Myth of Indian media freedom

Author: IKRAM SEHGAL/ DR BETTINA ROBOTKA

The second term of BJP rule in India has exposed the fake Indian image of a free, democratic or secular country. The media is an exact mirror of what is going on. The print and other media is so much under the control of the Hindutva team that it has become dangerous for journalists to disagree with the new (or not-so-new) ideology. Journalists and/or TV channel reporters have been subjected to police violence, threats to family members and danger of losing the job. There are among the most striking characteristics of the current state of press freedom in India.

In 2017, the International Press Institute (IPI) recorded the targeted killings of 12 Indian journalists. Media freedom group ‘Reporters Without Borders’ says India was taking the fifth place on their list of countries where journalists were killed in 2018. The IPI report highlighted not just the alleged murders of journalists but also trolling and threats online, which it linked to the “Hindu nationalist right”, “Journalists live in fear in India. Six were murdered this year and many others were the targets of murder attempts, physical attacks, and threats. Hate campaigns against journalists, including incitement to murder, are common on social networks and are fed by troll armies linked to the Hindu nationalist right,” the report said. In this year’s media freedom ranking India took place 140 out of 180 two places down the lane from last year.

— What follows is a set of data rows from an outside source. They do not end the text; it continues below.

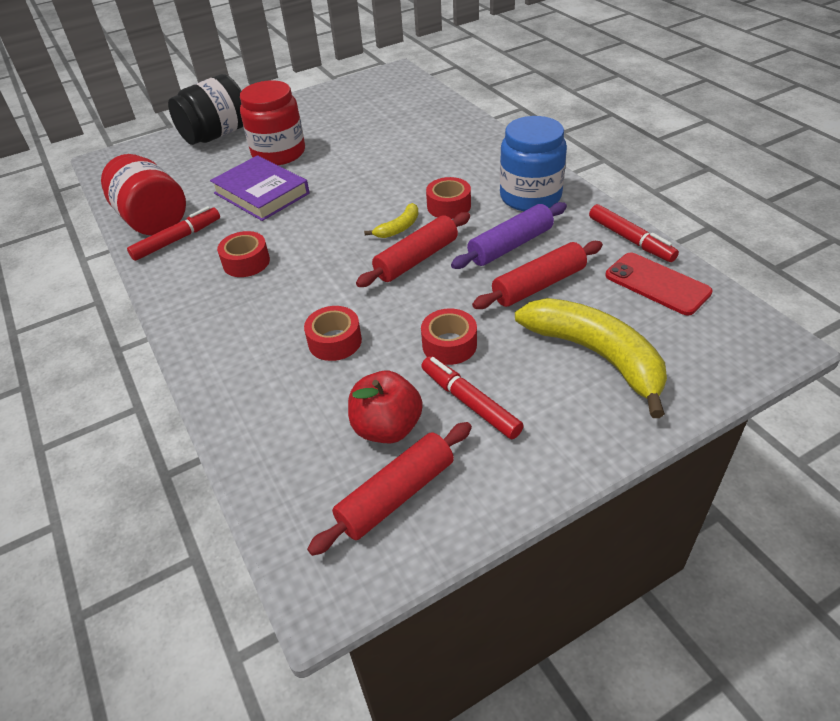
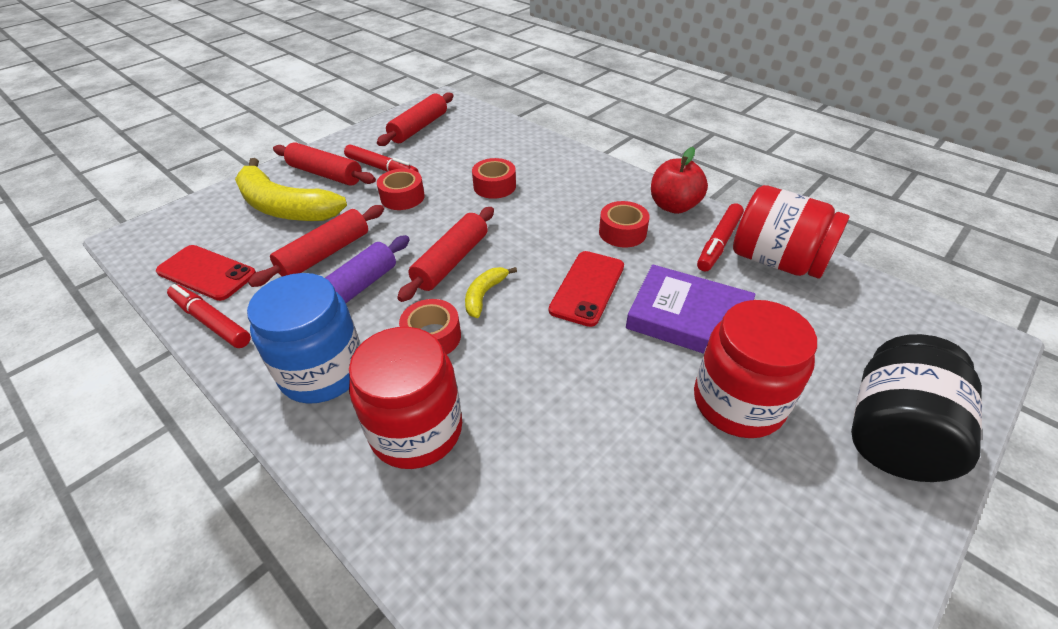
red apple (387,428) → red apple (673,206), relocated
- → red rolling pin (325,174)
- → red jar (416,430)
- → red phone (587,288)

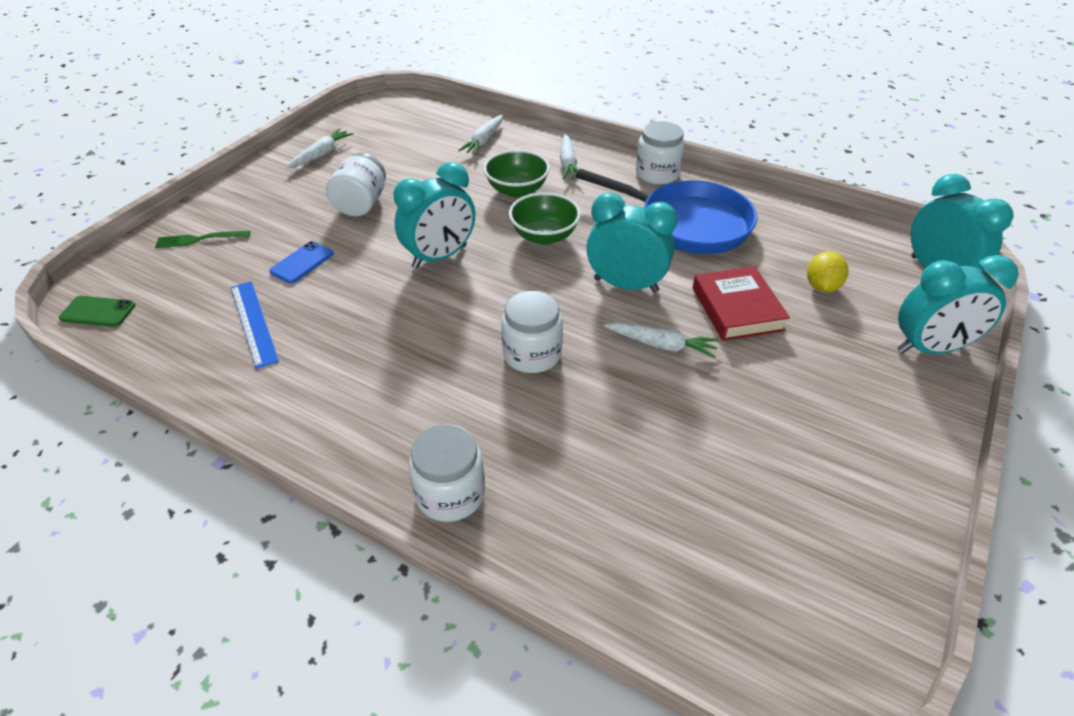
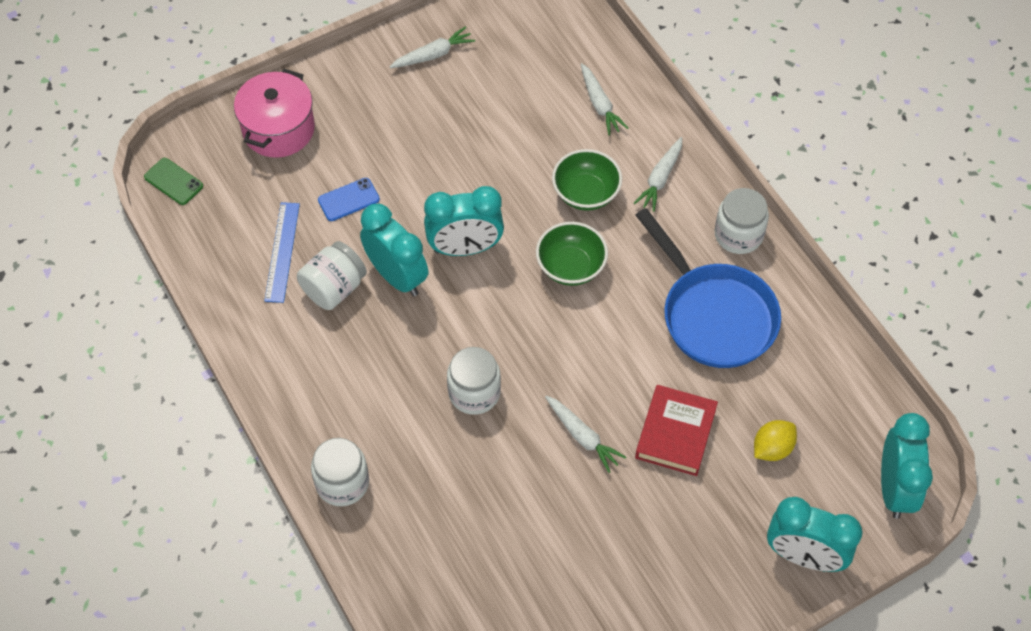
green fork (199,239) → pink pot (278,129)
white jar (361,204) → white jar (334,288), relocated
white carrot (484,141) → white carrot (600,104), 75 degrees counterclockwise
turquoise clock (626,285) → turquoise clock (397,276), relocated

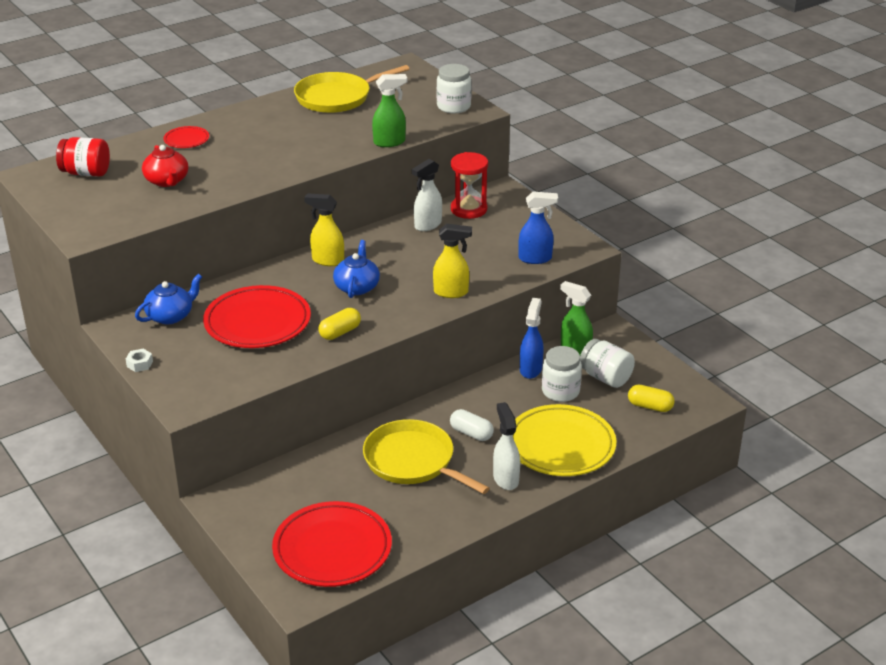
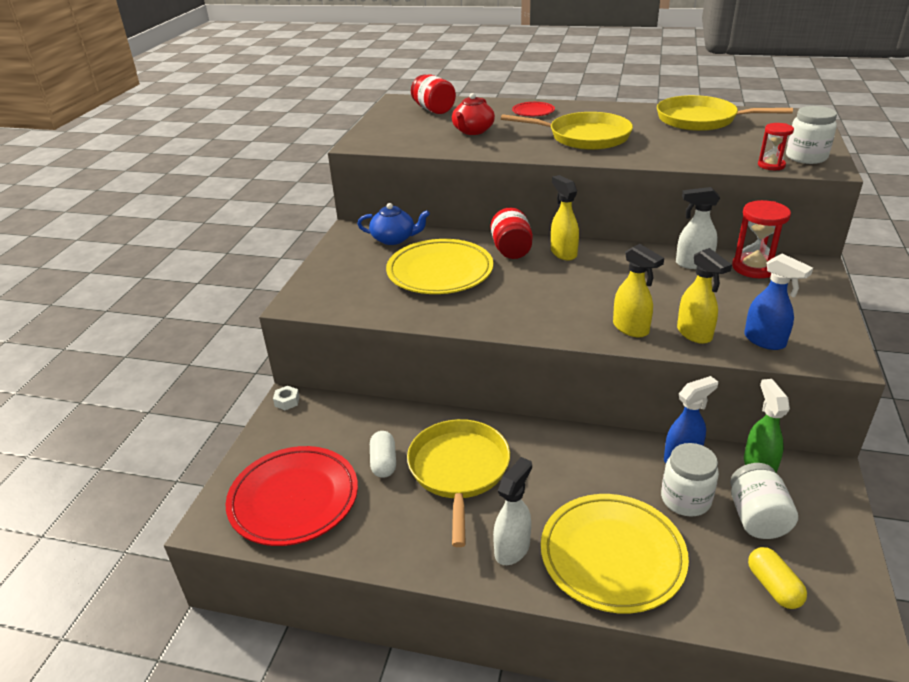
white nut (140,364) → white nut (287,401), relocated
red plate (257,322) → yellow plate (440,272)
yellow capsule (340,332) → -
blue teapot (357,287) → -
green spray bottle (390,142) → -
white capsule (471,433) → white capsule (384,462), relocated
- → red jar (511,250)
- → yellow pan (585,137)
- → yellow spray bottle (694,334)
- → red hourglass (771,165)

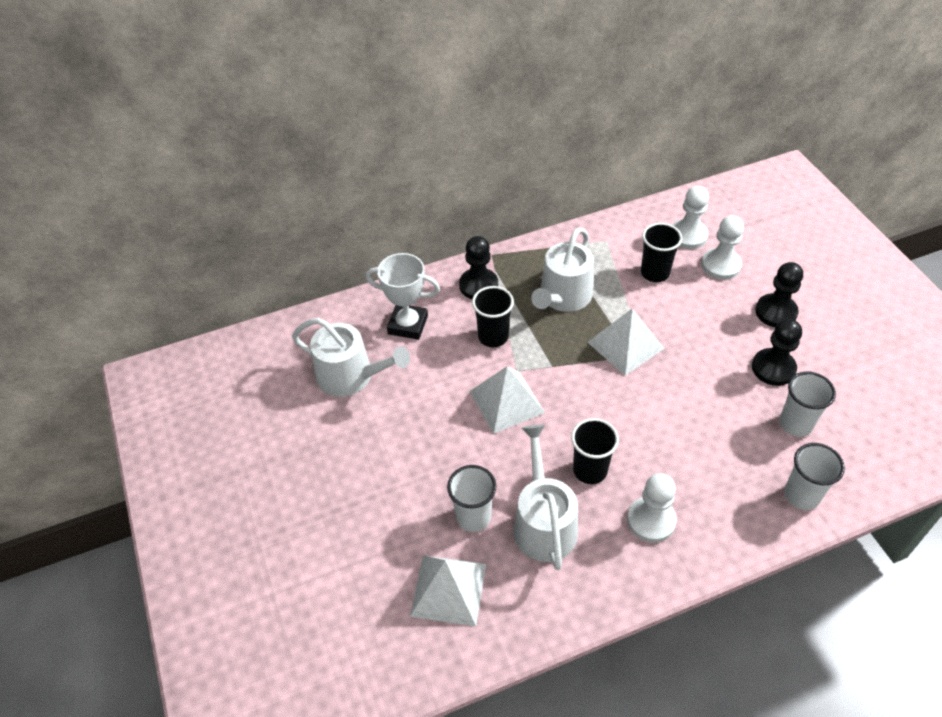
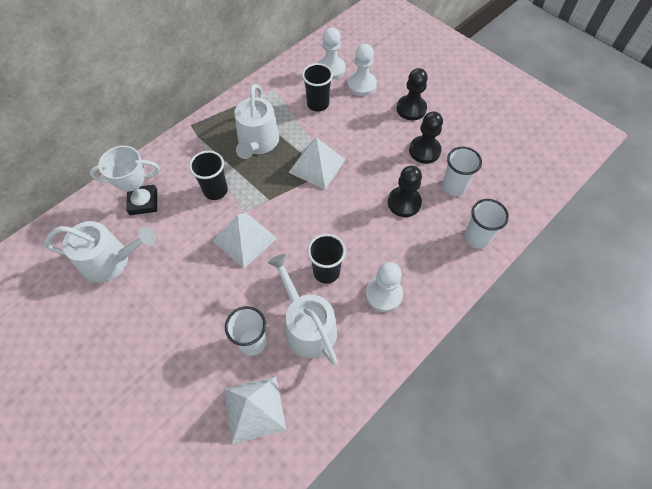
black pawn (478,285) → black pawn (404,202), relocated

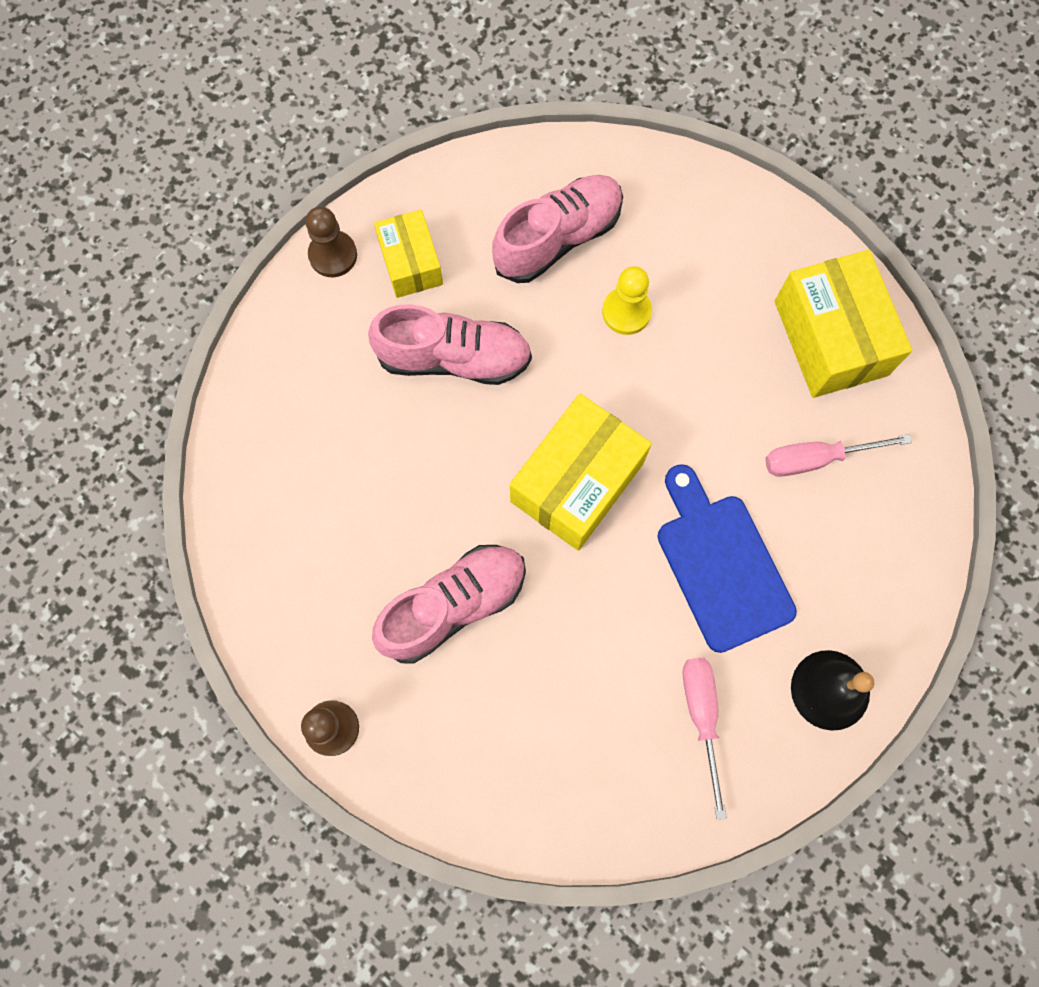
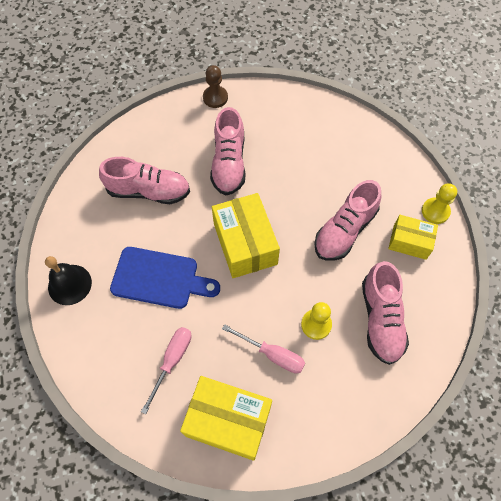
brown pawn (333,255) → yellow pawn (435,211)
pink screwdriver (701,717) → pink screwdriver (272,354), relocated
- → pink shoe (148,191)

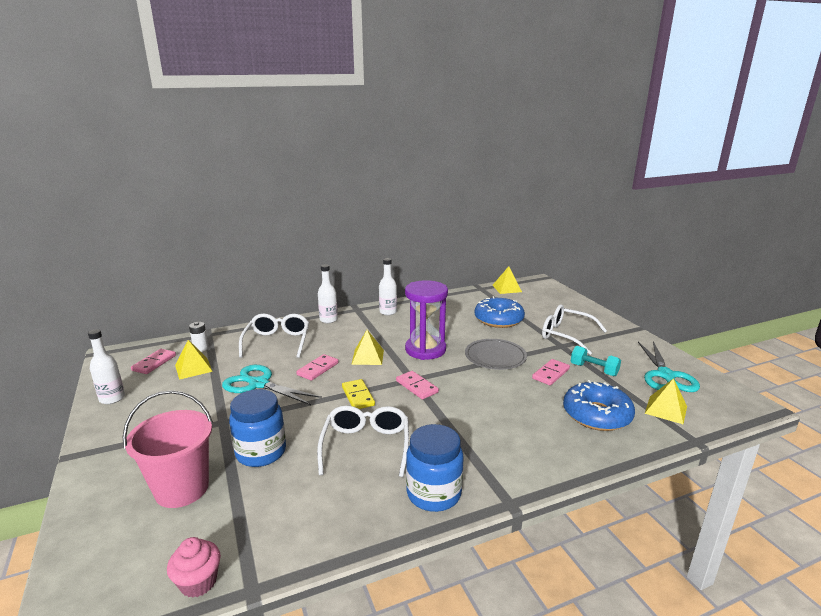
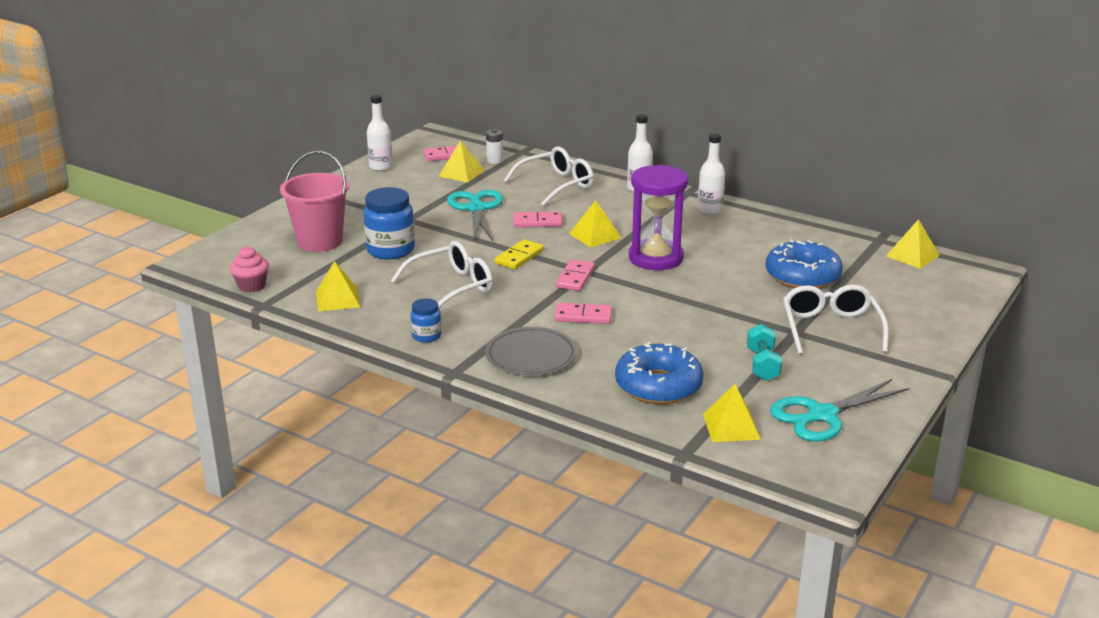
blue jar (433,494) → blue jar (426,336), x0.54
grey plate (495,357) → grey plate (531,356), relocated
pink domino (550,374) → pink domino (583,316), relocated
- → yellow pyramid (338,299)

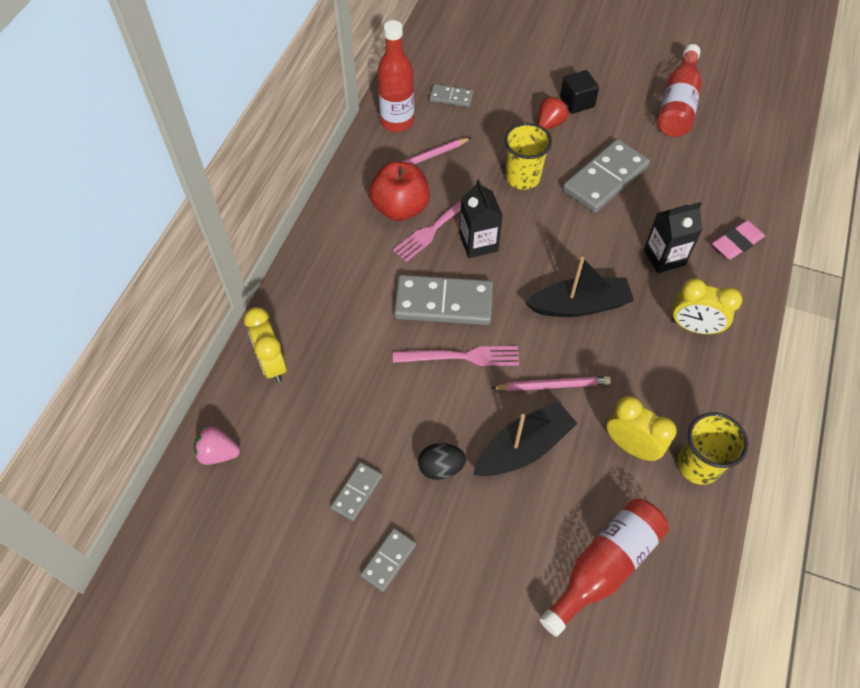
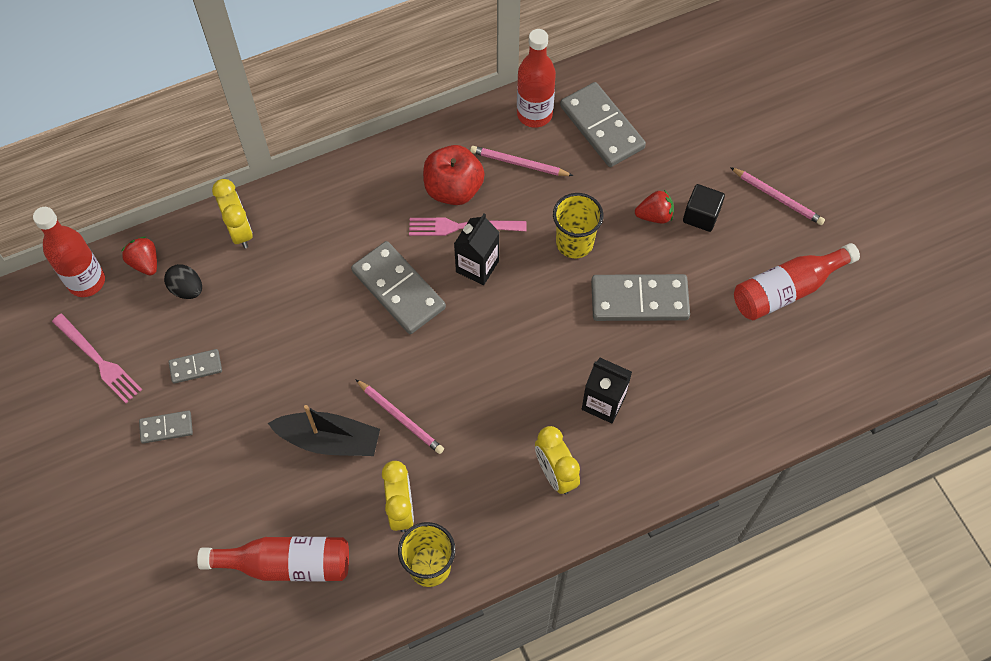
pink strawberry (218,453) → red strawberry (145,263)
yellow clock (272,364) → yellow clock (240,231), 135 degrees clockwise
pink fork (461,357) → pink fork (98,360), relocated
black egg (441,467) → black egg (187,289), relocated
grey domino (451,97) → grey domino (602,127), x1.96
black boat (579,305) → -
pink eraser (737,243) → -
- → red bottle (86,281)
- → pink pencil (777,198)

The harassment is continuing unabated in the social media. An alarming rate of coordinated hate campaigns waged against journalists who dare to speak or write about subjects that annoy Hindutva has been reported. The emergence of a #MeToo movement in the social media in 2018 has lifted the veil on many cases of harassment and sexual assault to which women reporters have been subjected. One of those killed was the activist Gauri Lankesh, who was gunned down in her driveway in September 2017. Known as a fearless advocate for the marginalised and leftist causes, her death sent shockwaves through the media. Leading women activists in India noted that at present it is Hindutva that is the main challenge to women’s assertion with their highly patriarchal understanding of what and where a woman’s place should be.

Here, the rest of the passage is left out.